Edited layout image data
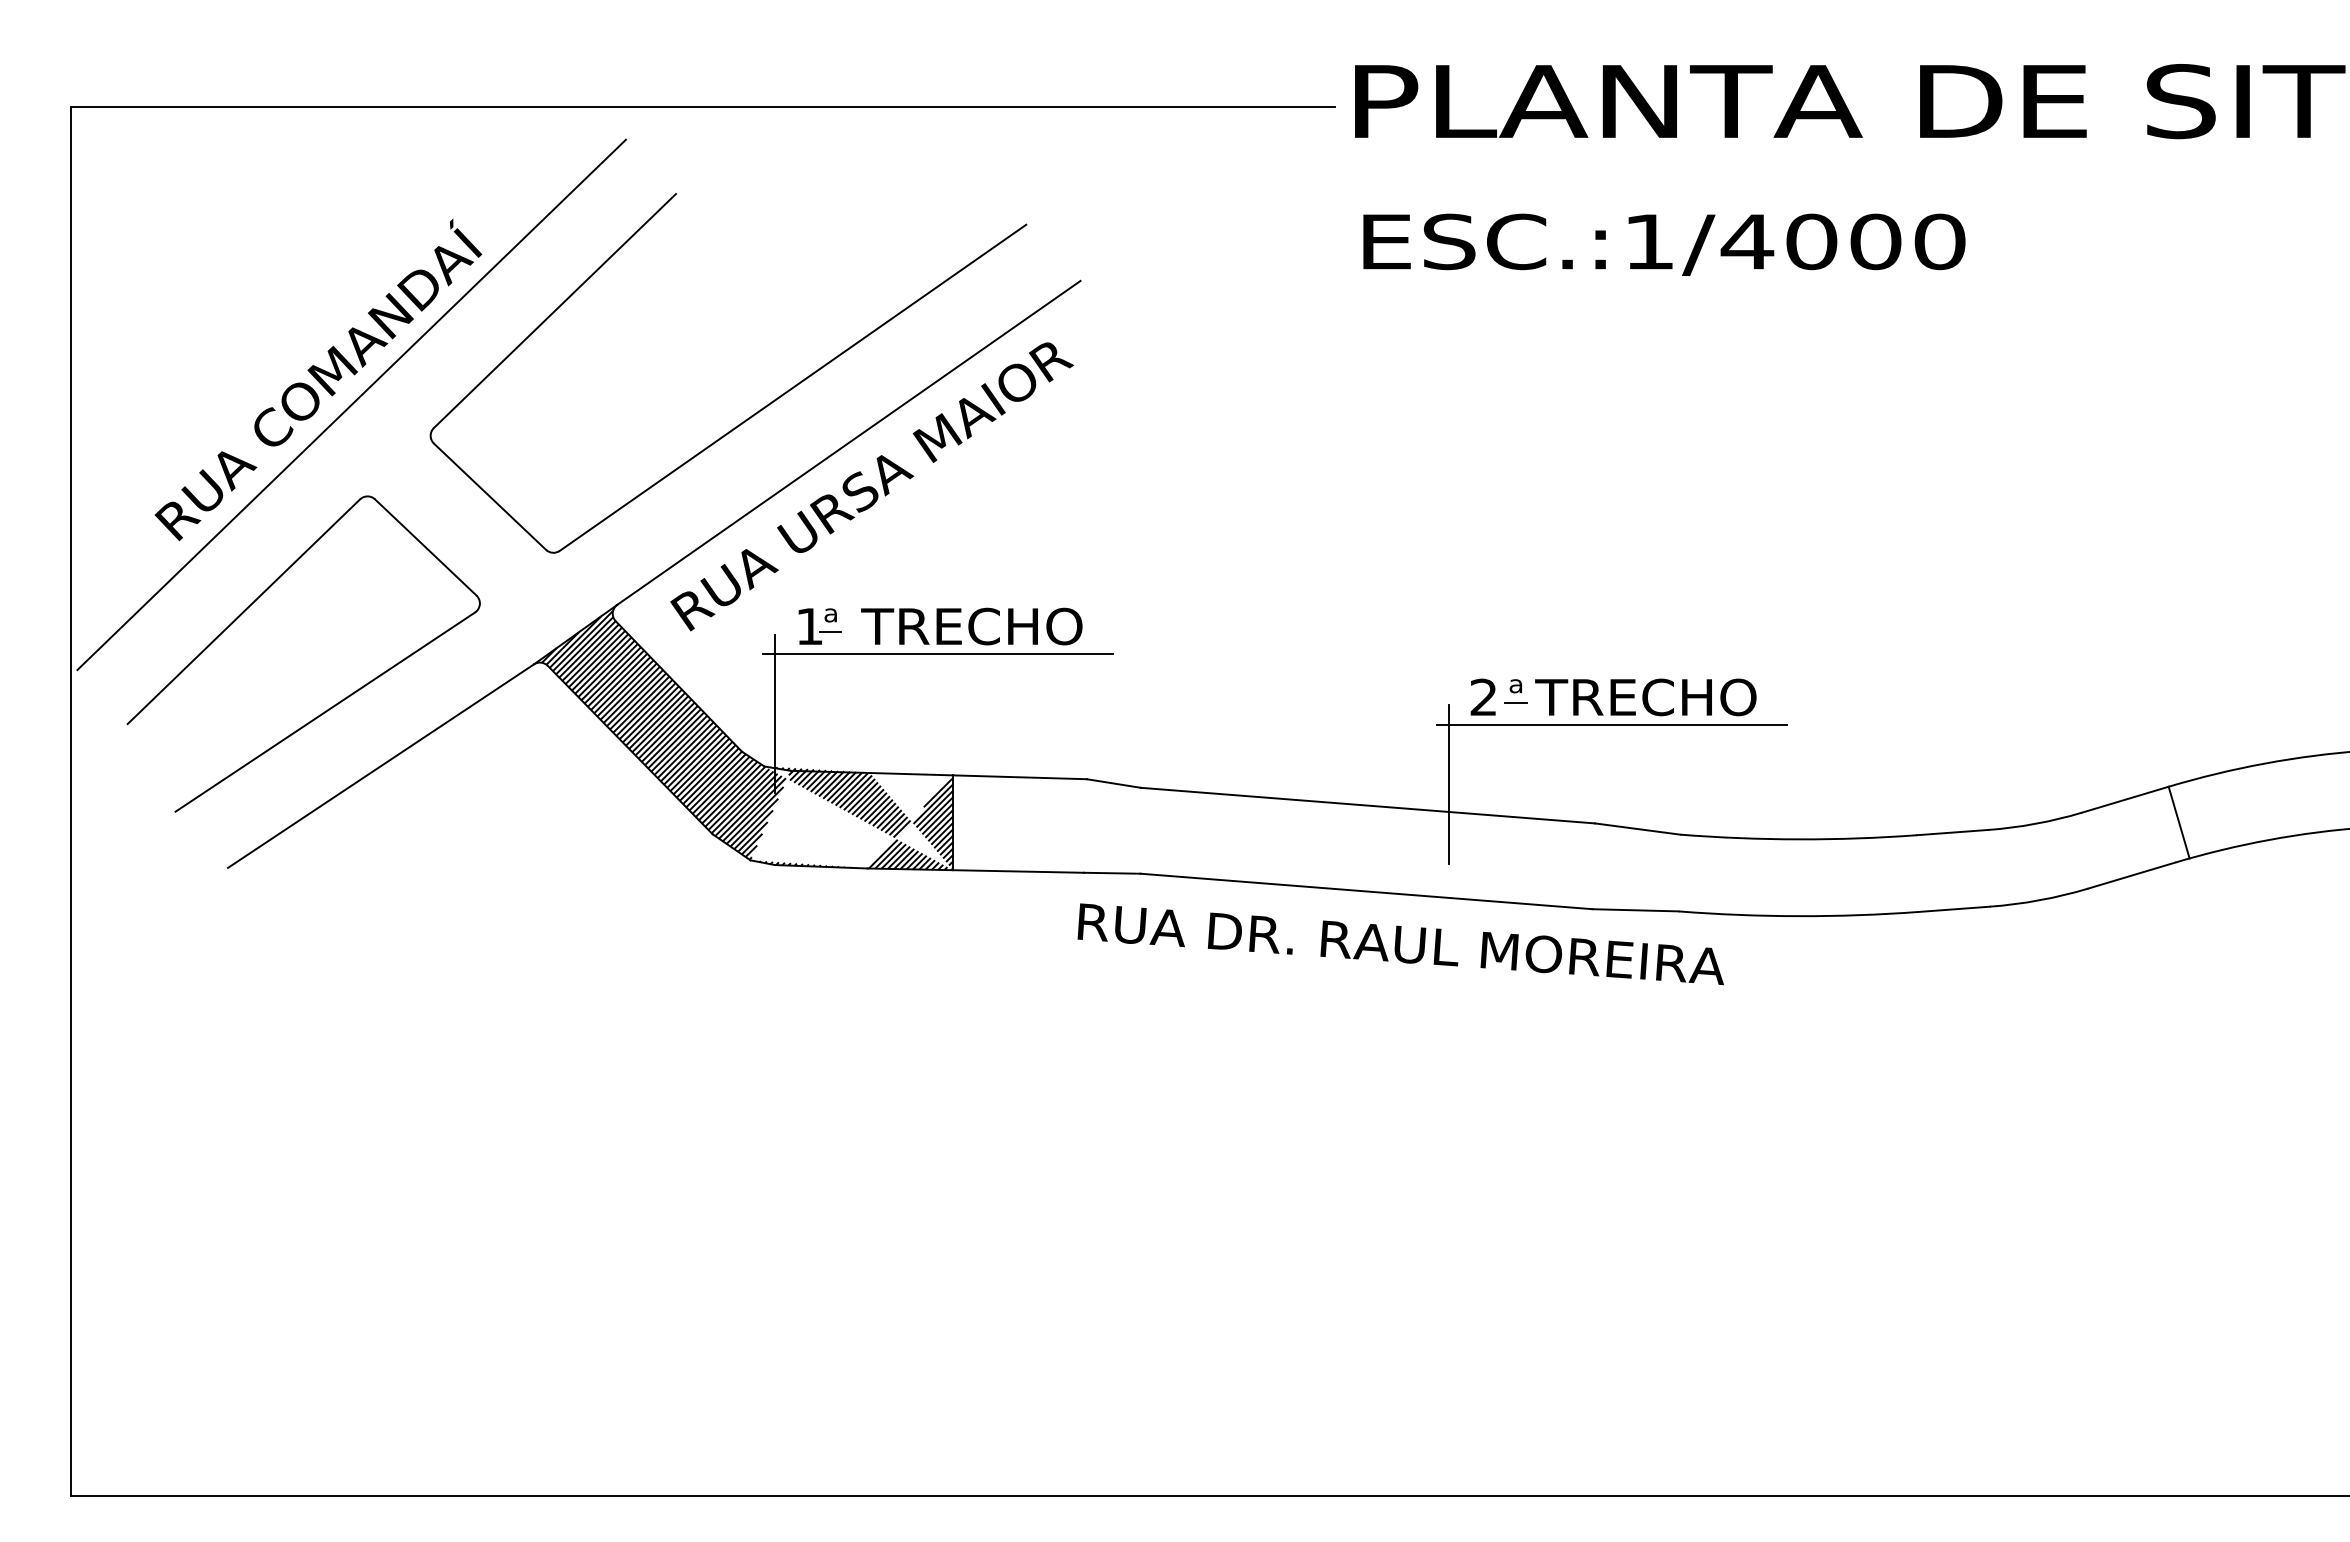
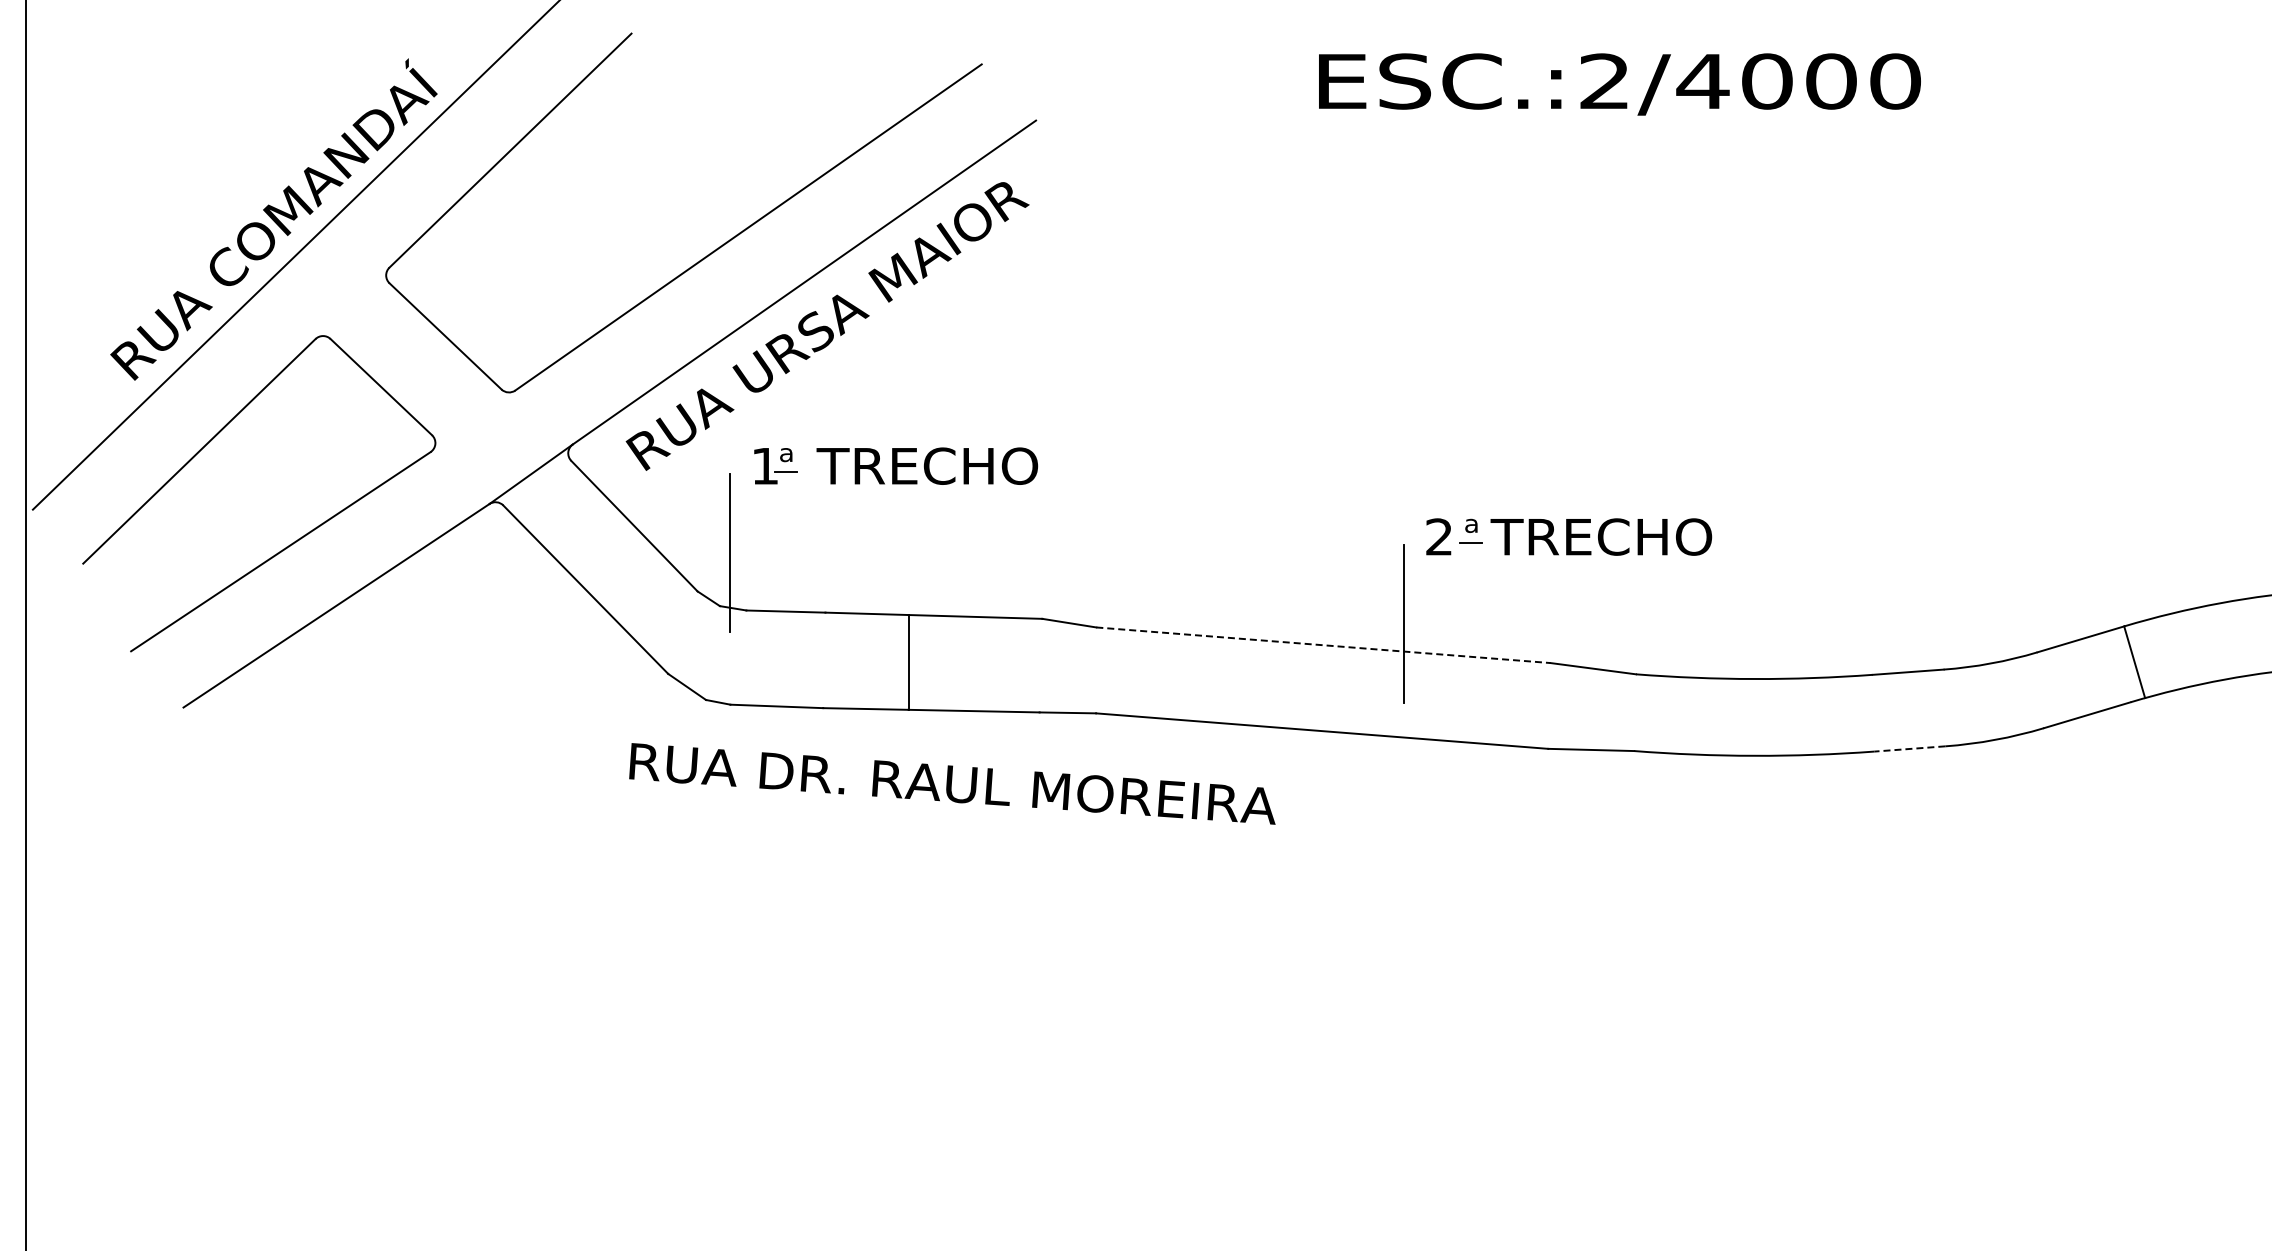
text: (1648, 241) -> (1604, 81), ESC.:1/4000 -> ESC.:2/4000
line: (937, 654) -> (893, 494), removed
line: (1611, 724) -> (1567, 564), removed
hatch: (747, 740) -> (703, 580), removed
line: (1367, 805) -> (1323, 645), solid -> dashed
line: (1954, 909) -> (1910, 749), solid -> dashed
text: (1400, 944) -> (952, 784), moved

▶ **What is needed**: The entries are to be written out again exactly, though without any images.

▶ **Answer space**:
text: (1648, 241) -> (1604, 81), ESC.:1/4000 -> ESC.:2/4000
line: (937, 654) -> (893, 494), removed
line: (1611, 724) -> (1567, 564), removed
hatch: (747, 740) -> (703, 580), removed
line: (1367, 805) -> (1323, 645), solid -> dashed
line: (1954, 909) -> (1910, 749), solid -> dashed
text: (1400, 944) -> (952, 784), moved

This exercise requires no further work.